Radiosensitive Human Tumour Cell Lines May Not Be Recovery Deficient

Abstract

Split-dose studies have been performed on four human tumour cell lines of widely differing radiosensitivity in order to characterize the relationship between cellular recovery and radiation dose. Previous studies using the split-dose experiment have usually measured recovery at a single dose level and assumed an underlying multi-target model of radiation effect. This predicts that the recovery ratio should reach a plateau when the dose used per fraction is beyond the shoulder of the acute survival curve. In contrast, the linear-quadratic model predicts that the recovery ratio will increase steeply as a function of dose and will never reach a plateau. Our results show that recovery increases with increasing dose and therefore no single value of the recovery ratio can be used for comparative purposes.

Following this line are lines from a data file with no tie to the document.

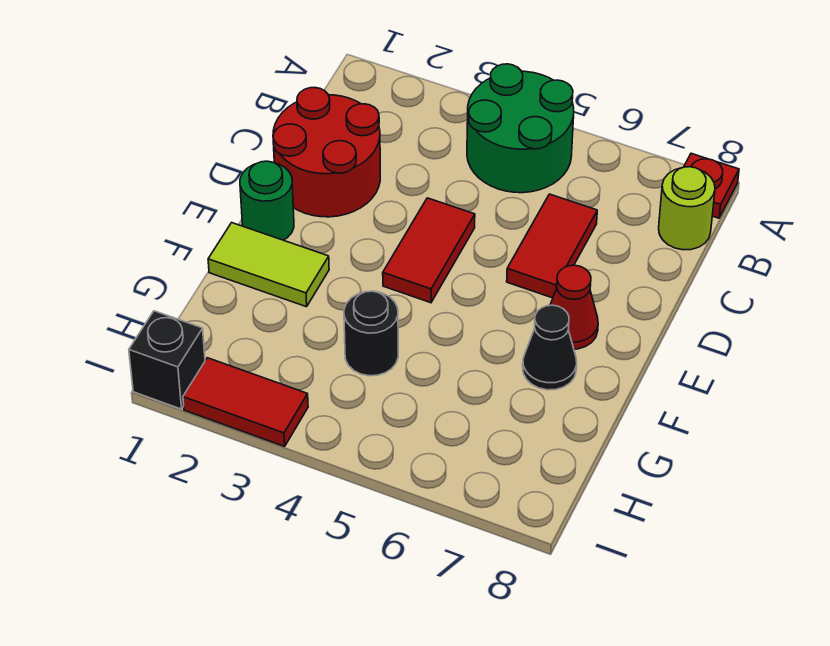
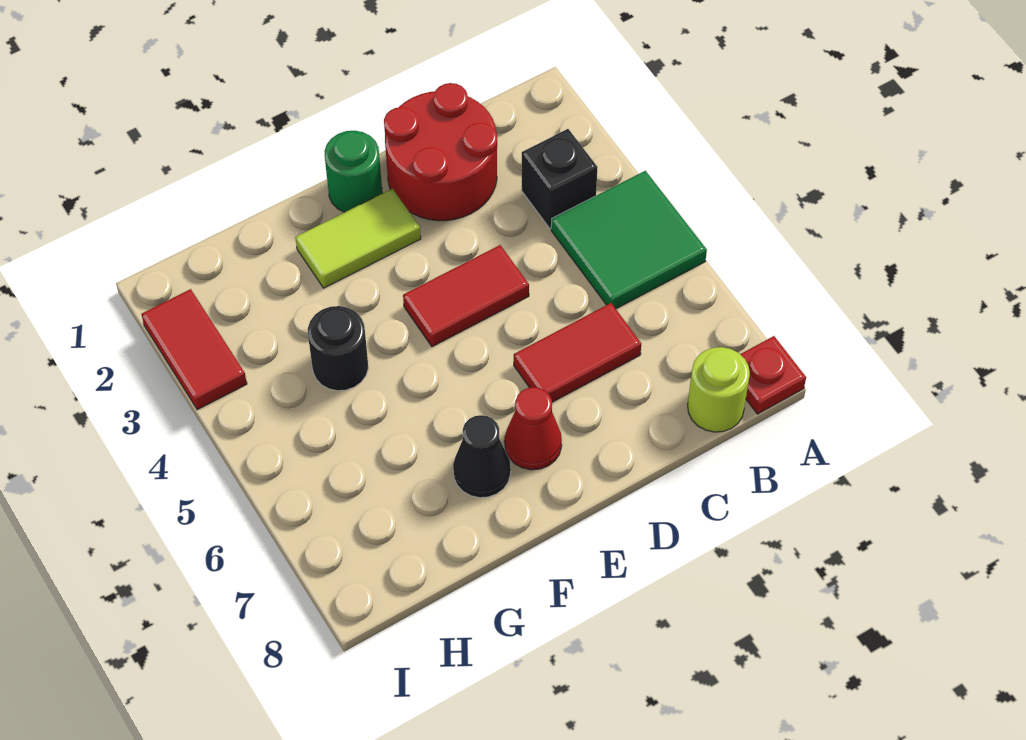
green round brick A4:B5 level 1 -> green tile A4:B5 level 1
lime tile F1:F2 level 1 -> lime tile E2:F2 level 1
black brick I1 level 1 -> black brick B3 level 1

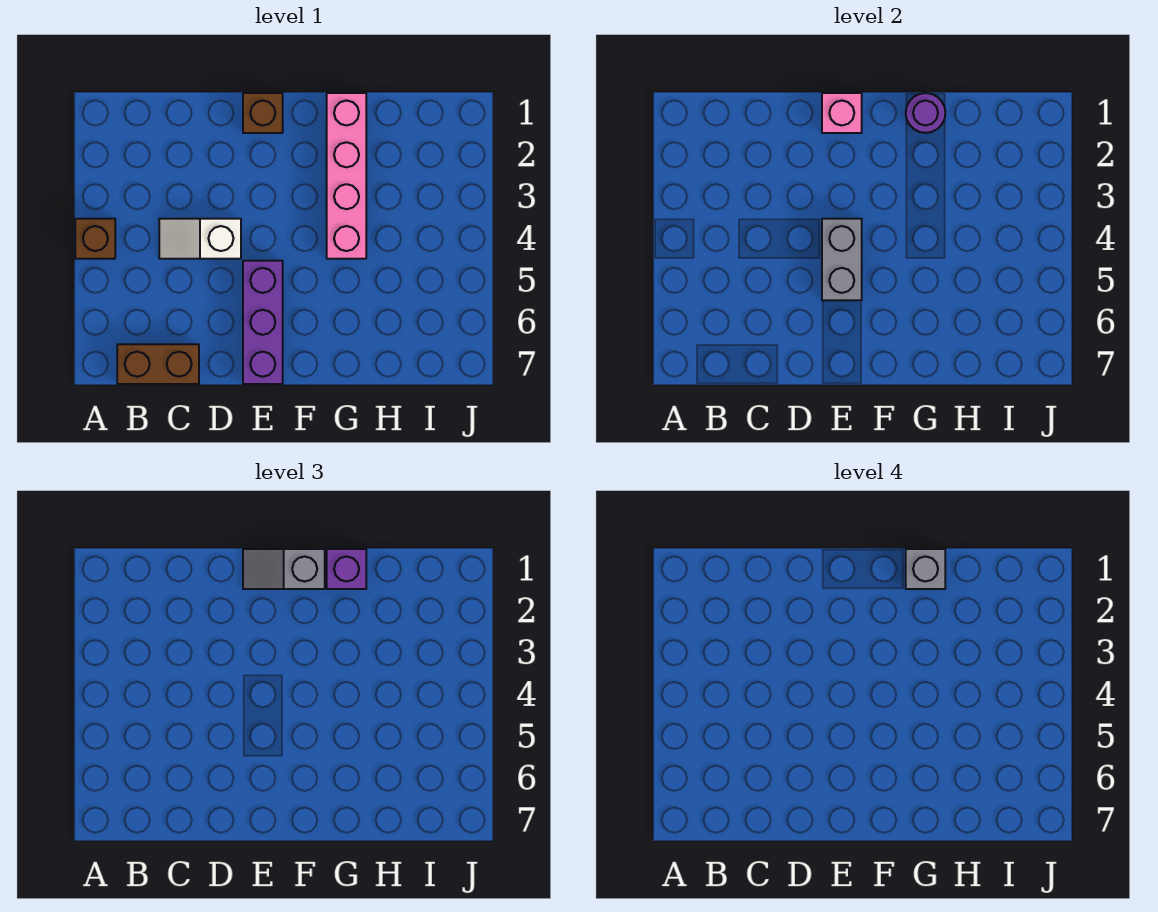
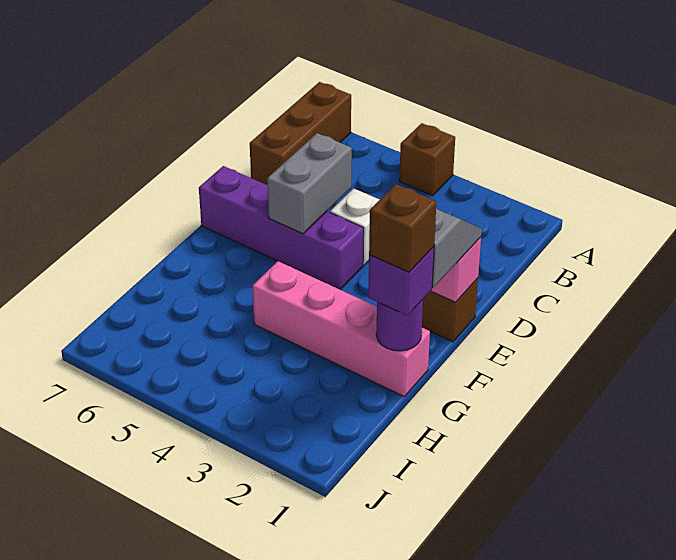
brown brick B7:C7 level 1 -> brown brick A7:C7 level 1
grey brick E4:E5 level 2 -> grey brick D5:E5 level 2
purple brick E5:E7 level 1 -> purple brick E4:E7 level 1
grey brick G1 level 4 -> brown brick G1 level 4

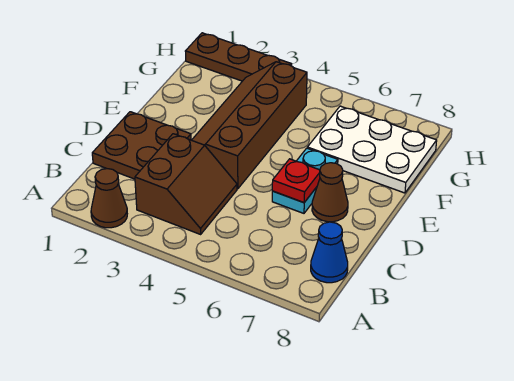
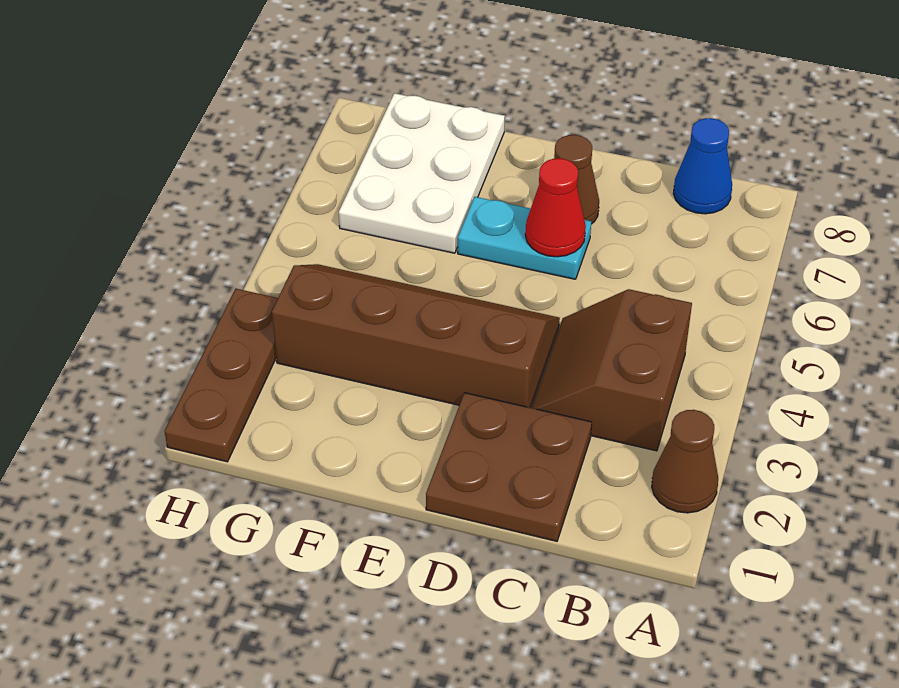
brown slope B3:C4 level 1 top 3 -> brown slope B3:C4 level 1 top B
brown slope D3:G4 level 1 top 4 -> brown slope D3:G4 level 1 top 3
red plate D6 level 2 -> red cone D6 level 2

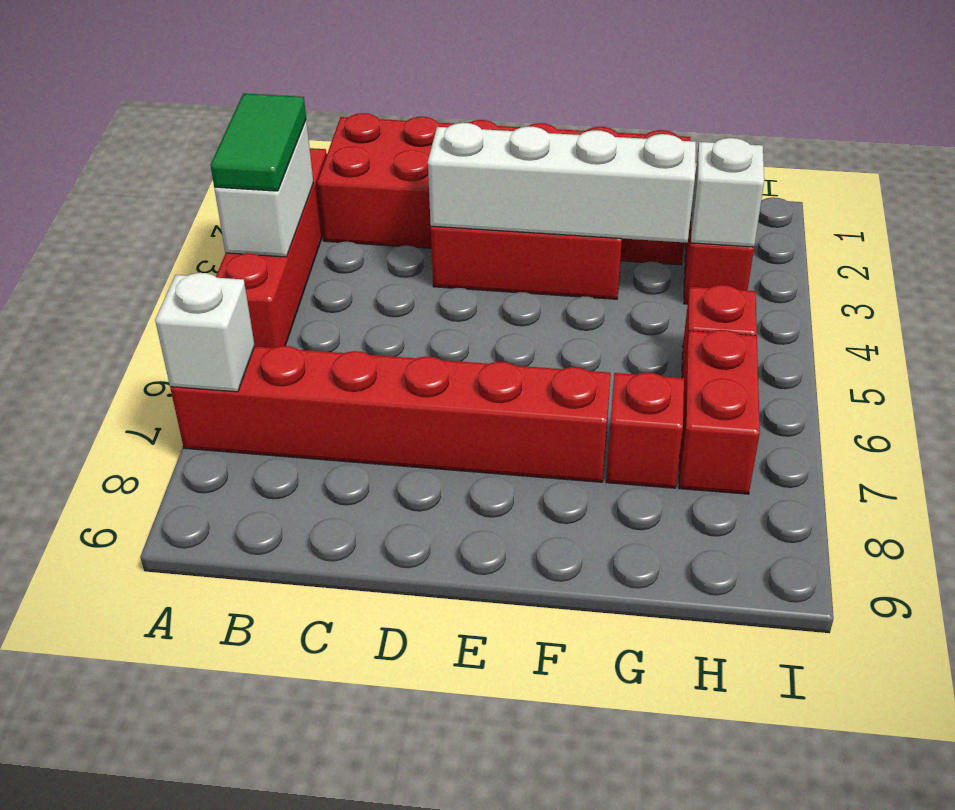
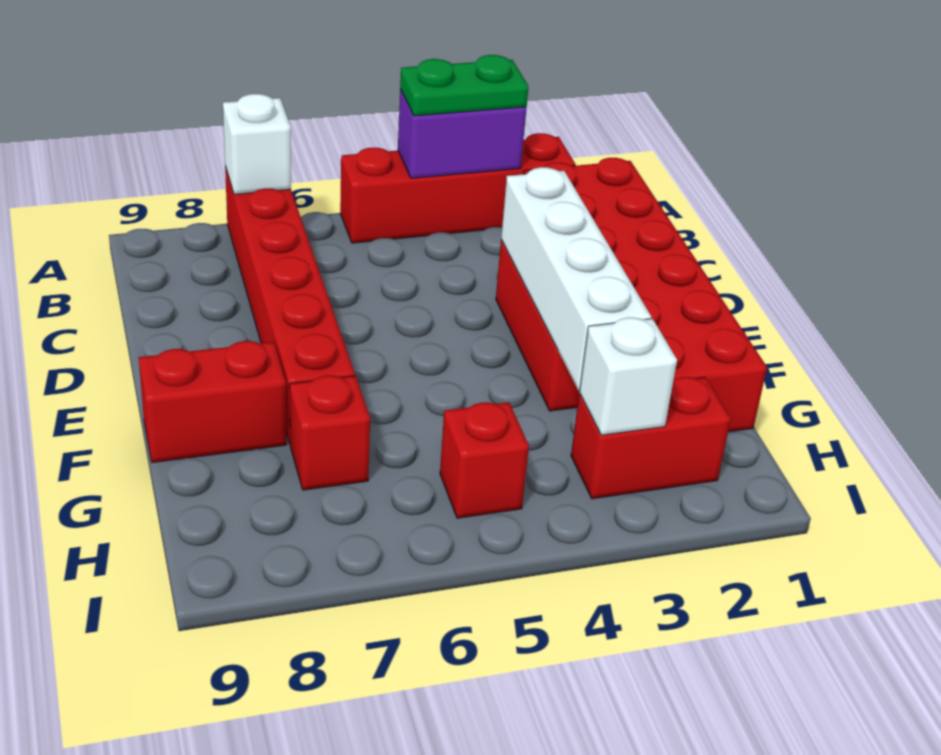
white brick A3:A4 level 2 -> purple brick A3:A4 level 2
green tile A3:A4 level 3 -> green plate A3:A4 level 3
red brick H6:H7 level 1 -> red brick F8:F9 level 1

Using these data, we have derived a value for the .beta.-component of the linear-quadratic model that is independent of .alpha.. In addition we propose that the .beta.-parameter derived in this way provides the most statisfactory basis for intercomparison of cellular recovery between cell lines of differing radiosensitivity. Cellular recovery at any given dose was greatest in the most radiosensitive cell line, suggesting that increased radiosensitivity does not result from decreased recovery capacity. The results suggest that cells with steep acute radiation survival curves and which show little split-dose recovery may not be recovery deficient. Consequently, using such cells in attempts to correlate recovery with the underlying molecular processes of radiation damage repair could lead to misleading results.